The City Council has called for a closer look in its Ways & Means Committee on spending for outside legal services, which amounted to more than $2.6 million over the last five fiscal years just on the City side of things.
Most of the expenditures came from Mintz Levin in Fiscal Year 2018, and that involved defending the City on the Power Plant tax issue, which was a $659,771 cost that year. However, Councilor Fred Capone pointed out that KP Law – the City’s designated outside legal counsel – has averaged around $160,000 per year in each of the five years, an expenditure he is questioning.
Councilor Capone had requested information on how much the City spends on outside legal services, particularly due to the fact that an outside attorney is present at almost every Zoning Board and Planning Board meeting as a City advisor – sometimes in combination with City Solicitor staff as well.
He said with a full contingent of City attorneys – including a Solicitor, two assistant solicitors and a full-time paralegal – those expenditures might be able to be kept lower.
“We have three full-time legal attorneys from the City,” he said. “They make good money so maybe we can cut back on spending so much on outside counsel…You start to question. A lot of Cities have only outside legal counsel and they save on benefits and salaries. Some have a liaison and filter it out to other firms. It’s become too much of a security blanket. All our attorneys went to school and are firmly qualified to answer questions. The reality is we should be able to handle most of what we do in-house. The fact we pay to have an outside attorney at every Board meeting is a bit ridiculous.”

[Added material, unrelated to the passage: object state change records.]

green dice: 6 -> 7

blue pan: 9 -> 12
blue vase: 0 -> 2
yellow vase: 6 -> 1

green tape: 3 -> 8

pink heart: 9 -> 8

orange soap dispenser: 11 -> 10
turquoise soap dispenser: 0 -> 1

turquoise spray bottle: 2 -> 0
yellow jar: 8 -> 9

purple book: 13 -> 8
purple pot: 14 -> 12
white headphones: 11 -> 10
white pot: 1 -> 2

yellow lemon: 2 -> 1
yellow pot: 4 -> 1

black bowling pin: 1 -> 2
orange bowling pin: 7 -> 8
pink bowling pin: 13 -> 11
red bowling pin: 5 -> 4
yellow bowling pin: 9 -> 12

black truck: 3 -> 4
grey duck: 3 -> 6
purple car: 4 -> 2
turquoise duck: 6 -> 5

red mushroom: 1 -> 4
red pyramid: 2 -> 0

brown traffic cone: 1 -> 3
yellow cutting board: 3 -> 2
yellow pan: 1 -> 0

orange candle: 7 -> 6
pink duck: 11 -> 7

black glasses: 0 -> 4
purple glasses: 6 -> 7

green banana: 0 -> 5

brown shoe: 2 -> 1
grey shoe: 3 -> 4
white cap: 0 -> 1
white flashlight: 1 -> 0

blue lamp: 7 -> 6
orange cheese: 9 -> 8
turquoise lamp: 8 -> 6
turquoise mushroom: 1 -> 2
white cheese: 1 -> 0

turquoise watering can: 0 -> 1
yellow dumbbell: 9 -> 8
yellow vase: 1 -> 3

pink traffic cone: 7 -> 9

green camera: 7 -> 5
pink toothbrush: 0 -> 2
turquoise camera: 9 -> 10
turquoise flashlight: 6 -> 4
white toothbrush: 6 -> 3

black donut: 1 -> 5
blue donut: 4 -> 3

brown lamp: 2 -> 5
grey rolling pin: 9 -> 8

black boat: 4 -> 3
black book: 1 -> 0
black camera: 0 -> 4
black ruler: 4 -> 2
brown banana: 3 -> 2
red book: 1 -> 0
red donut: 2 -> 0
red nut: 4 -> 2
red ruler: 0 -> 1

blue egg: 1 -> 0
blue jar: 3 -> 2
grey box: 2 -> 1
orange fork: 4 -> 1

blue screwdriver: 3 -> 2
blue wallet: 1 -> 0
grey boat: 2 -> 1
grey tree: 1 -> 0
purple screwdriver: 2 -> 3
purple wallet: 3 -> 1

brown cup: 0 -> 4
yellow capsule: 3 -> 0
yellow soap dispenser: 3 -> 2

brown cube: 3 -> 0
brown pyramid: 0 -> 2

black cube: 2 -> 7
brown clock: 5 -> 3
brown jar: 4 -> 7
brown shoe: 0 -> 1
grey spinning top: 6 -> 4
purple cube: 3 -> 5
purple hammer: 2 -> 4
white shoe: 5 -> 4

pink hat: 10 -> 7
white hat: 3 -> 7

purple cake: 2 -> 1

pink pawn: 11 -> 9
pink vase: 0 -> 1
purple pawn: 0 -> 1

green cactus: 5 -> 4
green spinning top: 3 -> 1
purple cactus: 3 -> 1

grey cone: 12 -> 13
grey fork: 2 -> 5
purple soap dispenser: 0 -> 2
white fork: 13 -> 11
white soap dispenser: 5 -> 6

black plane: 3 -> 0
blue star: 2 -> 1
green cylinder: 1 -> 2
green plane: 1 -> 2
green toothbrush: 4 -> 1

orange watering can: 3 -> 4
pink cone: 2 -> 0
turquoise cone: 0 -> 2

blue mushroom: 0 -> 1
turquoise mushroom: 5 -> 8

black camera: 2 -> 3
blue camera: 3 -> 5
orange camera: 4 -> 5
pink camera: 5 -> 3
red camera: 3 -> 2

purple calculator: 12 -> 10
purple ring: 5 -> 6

Councilor Michael McLaughlin called for the matter to go to Ways & Means Committee, and said he was also concerned about the outside legal counsel expenditures.
The numbers for legal expenditures were as follows:
•Fiscal Year 2017 – $472,118 ($172,708 – KP Law)
•Fiscal Year 2018 – $1.004 million ($122,237 – KP Law)
•Fiscal Year 2019 – $425,202 ($160,263 – KP Law)
•Fiscal Year 2020 – $521,309 ($180,374 – KP Law)
•Fiscal Year 2021 (to date) – $189,490 ($131,262 KP Law)
As a comparison, the Everett Public Schools spent about an average of $180,000 per year on outside legal counsel, with most of that going to the School Committee’s legal representation, now Attorney Bob Galvin.
Capone said he realizes there have to be some outside legal expenditures for the City, including tax title takings and other required matters. However, he said he felt it would be a good idea to see if more things could be done in house on routine matters.
•Getting the Police Force Up
Police Chief Steve Mazzie was before the Council to get approval for two lateral transfers onto the Police force – one a local man now working in Nahant and the other an officer now working in Brookline. Both transfers were approved, but Mazzie said such transfers will be more common as the Police look to hire laterals and new officers as a plan to restore the ranks.
Mazzie said over the last 18 months there have been about 18 retirements, and more are on the way. That has left the ranks seriously shorthanded, and he and Mayor Carlo DeMaria have made a plan to bring on new officers with a double-trucked strategy.
“That’s a lot of retirements for us in a short period of time,” said the Chief. “We didn’t start hiring last year because of the uncertainty of last year. We have started hiring because this is going to be an evolving process. We have more people in the wings ready to retire in the next year. Lateral transfers have been trained and vetted and have a work history. We’ll actually be doing both to get the staffing numbers up to normal numbers.”
One of the key issues is when the police take a person off of the Civil Service list, it takes up to one year to get them on the street – if they make it through.
“It takes about a year to get someone from the Civil Service list to the street, once you hire them and get them into an academy and go through field training,” he said.
Councilor Rosa DiFlorio indicated she would like to get an update from the State Delegation about the Nip alcohol bottle legislation that looked to include nips in the bottle bill and, thus, reduce the litter they cause.
“If anybody has been walking in Everett, especially on Belmont Street, they would know there are nip bottles everywhere,” she said. “Homeowners shouldn’t be made to clean up all this mess that they don’t make.”
Councilor Fred Capone agreed, saying he finds them on his home on Broadway in the bushes and the yard. He said he felt the right way to handle it is to include them in the bottle bill. Meanwhile, in Chelsea, their nip bottle ban has held up last year to an appeal at the Alcoholic Beverages Control Commission (ABCC) last summer. No appeal in Superior Court was ever filed to protest that ruling. Meanwhile, late last month, the Attorney General’s Office approved the nip bottle ban in Falmouth – a further victory for the Chelsea ban, which was the first all-out ban of the sale of nips in the state. City officials there focused the ban on improving public health and public drinking, and early statistics show it has made a difference.